Most e-tailers, the kind of 3000 user that does e-commerce, are not that sophisticated. For those Ecometry sites with requirements that outstrip that software suite, Ability Commerce has add-ons like an order management system. For data mart setups, these sites can rely on MB Foster, according to its CEO Birket Foster. Ability and MB Foster are in a new partnership for this data mart season.

"Ability has complementary products to the Ecometry system," Foster said, "but they also can replace the Ecometry system. We, on the other hand, do work on putting together data marts for retail. We expect there will be an opportunity for us to have a chat about how a data mart might work for these people."

These e-tailing sites are just now getting to look at the most recent Ecometry strategy from last June, Foster added. It's a prime time for plans to form up and migrations to proceed. With every migration, data has to move. That's what a big online movie vendor learned last year.

TLA Video (Theatre for the Living Arts) migrated off  Ecometry (now known as JDA Direct Commerce) and onto Ability’s Order Management System last summer. TLA ran the MPE version of Ecometry. “We had been looking to get off the MPE Ecometry platform," said Eric Moore, Chief Technology Officer at TLA, "and Ability gave us the best package for that.”

Ability acknowledges they're replacing a superior software suite, "one of the top backend ERP platforms for ecommerce and catalog companies in the industry."  TLA's Moore said that the migration demanded that "Ability would help us streamline the movement of data between our various systems."

That's the heartland set of practices that's made MB Foster an Ability partner for 2015 and beyond. "These months [up through March] will determine how many people are moving, and how many people are going to find something else. When they're in season — well, at Vermont Country stores the IT manager said during the morning he was on the phone lines in the call center, and in the afternoon he worked in shipping. He told me, 'My job is just to make sure IT doesn't fail during that in-season process.' Extra staff is needed, and it's not uncommon in smaller companies."

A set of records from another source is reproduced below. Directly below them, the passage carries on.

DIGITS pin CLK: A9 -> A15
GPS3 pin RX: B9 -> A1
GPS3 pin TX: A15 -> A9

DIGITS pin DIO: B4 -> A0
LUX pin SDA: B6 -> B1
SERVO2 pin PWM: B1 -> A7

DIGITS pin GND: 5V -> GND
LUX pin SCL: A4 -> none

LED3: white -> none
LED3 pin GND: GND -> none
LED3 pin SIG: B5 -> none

In season, this manager is not allowed to change anything in IT, just keep what's running alive. At Vermont Country Stores, the absolute lockdown date is October 15. That means any migration that gets a greenlight this spring has to be completed in less than nine months. It's a schedule that demands experience and proven tools.

"There's a synergy between Ability and us because we have an expertise in moving systems and integrating data marts," Foster said. He notes that JDA transferred its Statements of Work they were doing to Ability Commerce. "JDA won't do any [Ecometry] statements of work now, unless it's a major revamp that the customer will pay for. JDA is doing with PCI [credit card security] assignments for customers, because if you had to do that certification yourself, you'd spend up to $300,000 to hire an independent third party. Two dozen customers might only pay $100,000 each for PCI compliance services. People pay for that support." But less than willingly.

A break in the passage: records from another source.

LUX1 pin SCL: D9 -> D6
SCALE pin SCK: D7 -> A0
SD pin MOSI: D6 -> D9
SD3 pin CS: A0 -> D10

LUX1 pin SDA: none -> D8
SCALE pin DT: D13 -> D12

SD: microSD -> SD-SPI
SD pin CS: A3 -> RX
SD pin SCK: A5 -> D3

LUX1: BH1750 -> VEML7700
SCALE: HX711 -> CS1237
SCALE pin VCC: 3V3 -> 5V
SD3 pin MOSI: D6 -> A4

Since other areas of functionality aren't being addressed for smaller customers, there's an opportunity for vendors like Ability and MB Foster to help improve the Ecometry experience. Or lift the customers into a newer, more facile suite like Ability's software.

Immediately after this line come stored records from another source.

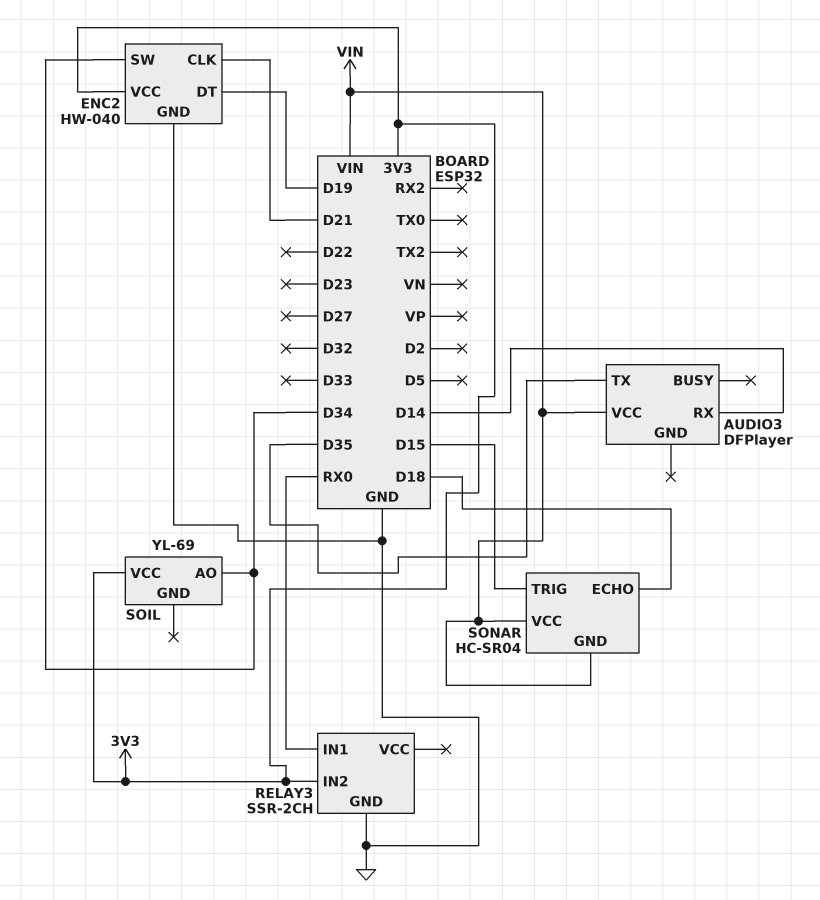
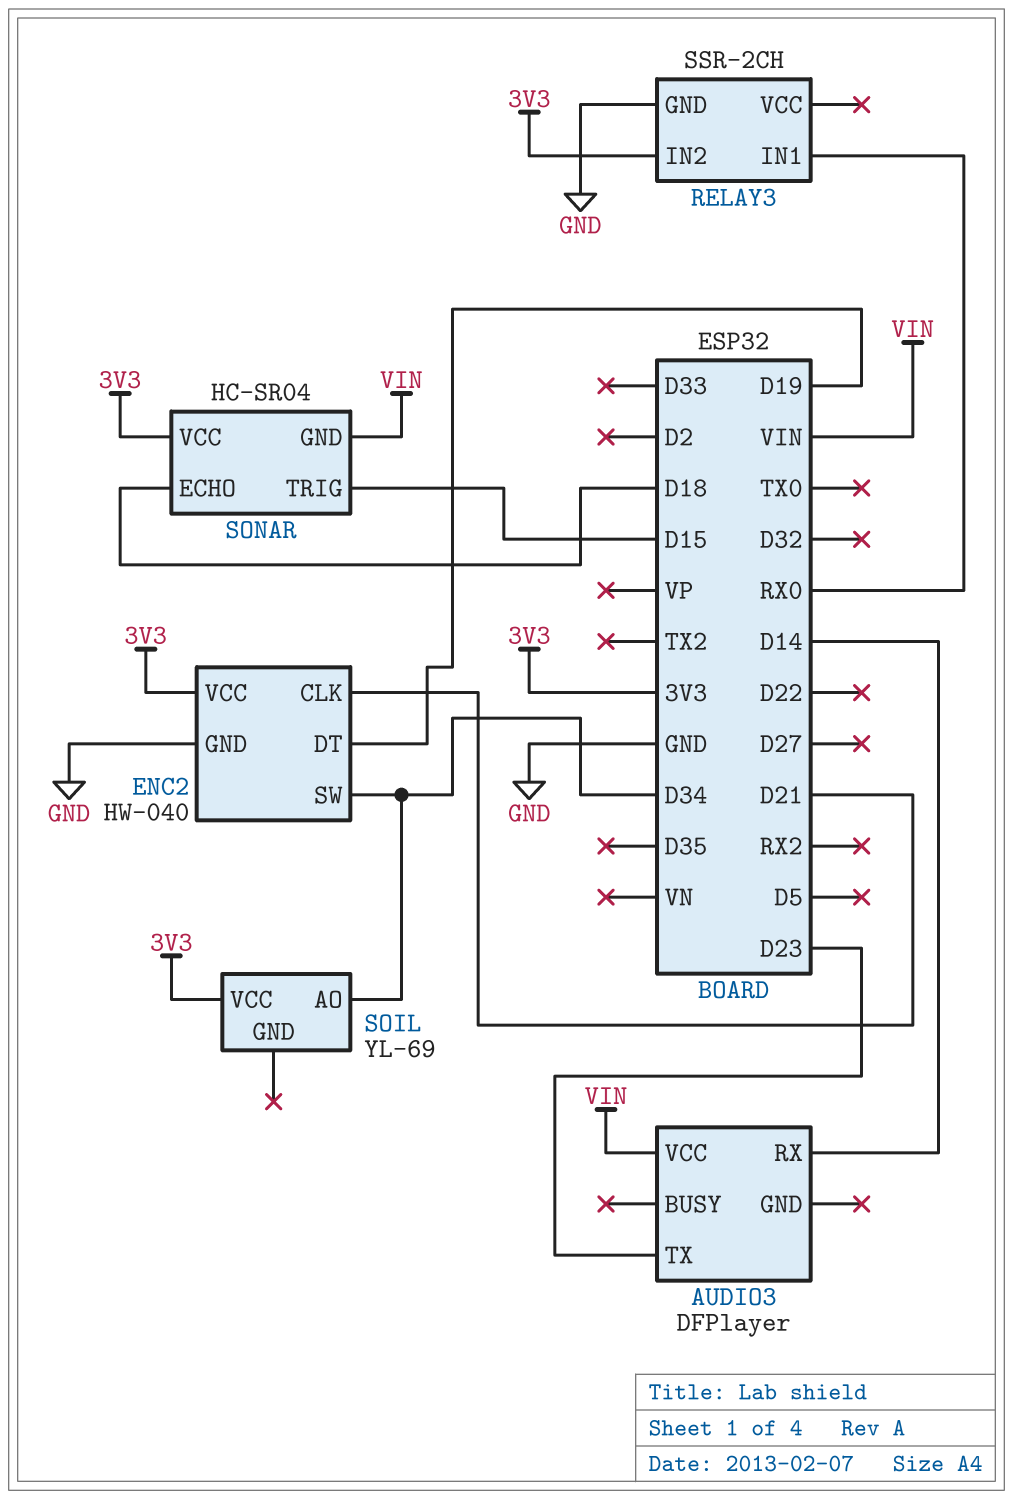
AUDIO3 pin TX: D35 -> D23
SONAR pin VCC: VIN -> 3V3

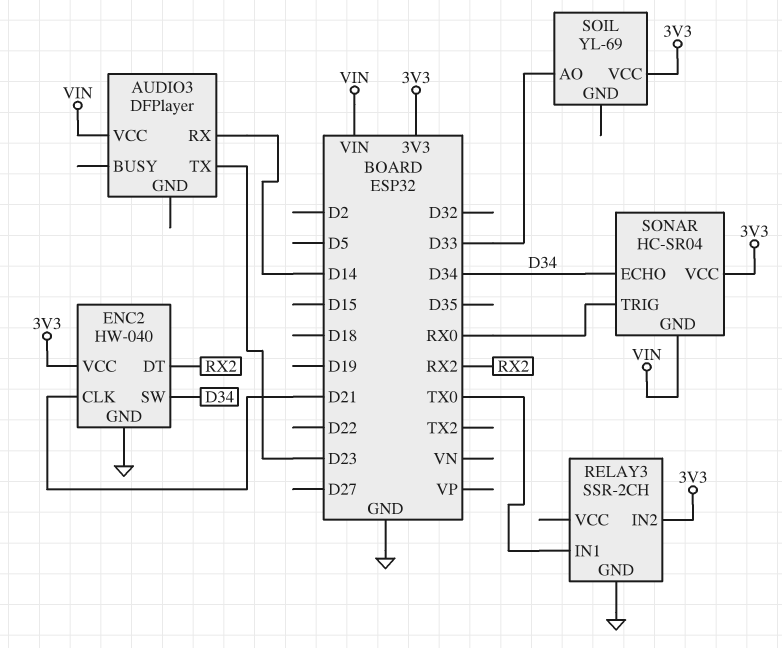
ENC2 pin DT: D19 -> RX2
RELAY3 pin IN1: RX0 -> TX0
SOIL pin AO: D34 -> D33
SONAR pin ECHO: D18 -> D34
SONAR pin TRIG: D15 -> RX0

"We offer something Ability doesn't, the data marts," Foster said. Both companies offer professional services, and Ability is staffed with people from the old Ecometry organization. "There's a lot of Ability Commerce customers who were, or perhaps still are, Ecometry sites," Foster said. Ability Commerce customers like American Musical Supply, Brookstone, Casual Male, Cornerstone — all either current or former 3000 sites — these are the kinds of properties, as the ecommerce sites are called, that are in the season for data marts and migrations.

"To move things ahead in their IT, they have to do some things," Foster said. "We have the experience to be able to pull data around and move it to the places it needs to be."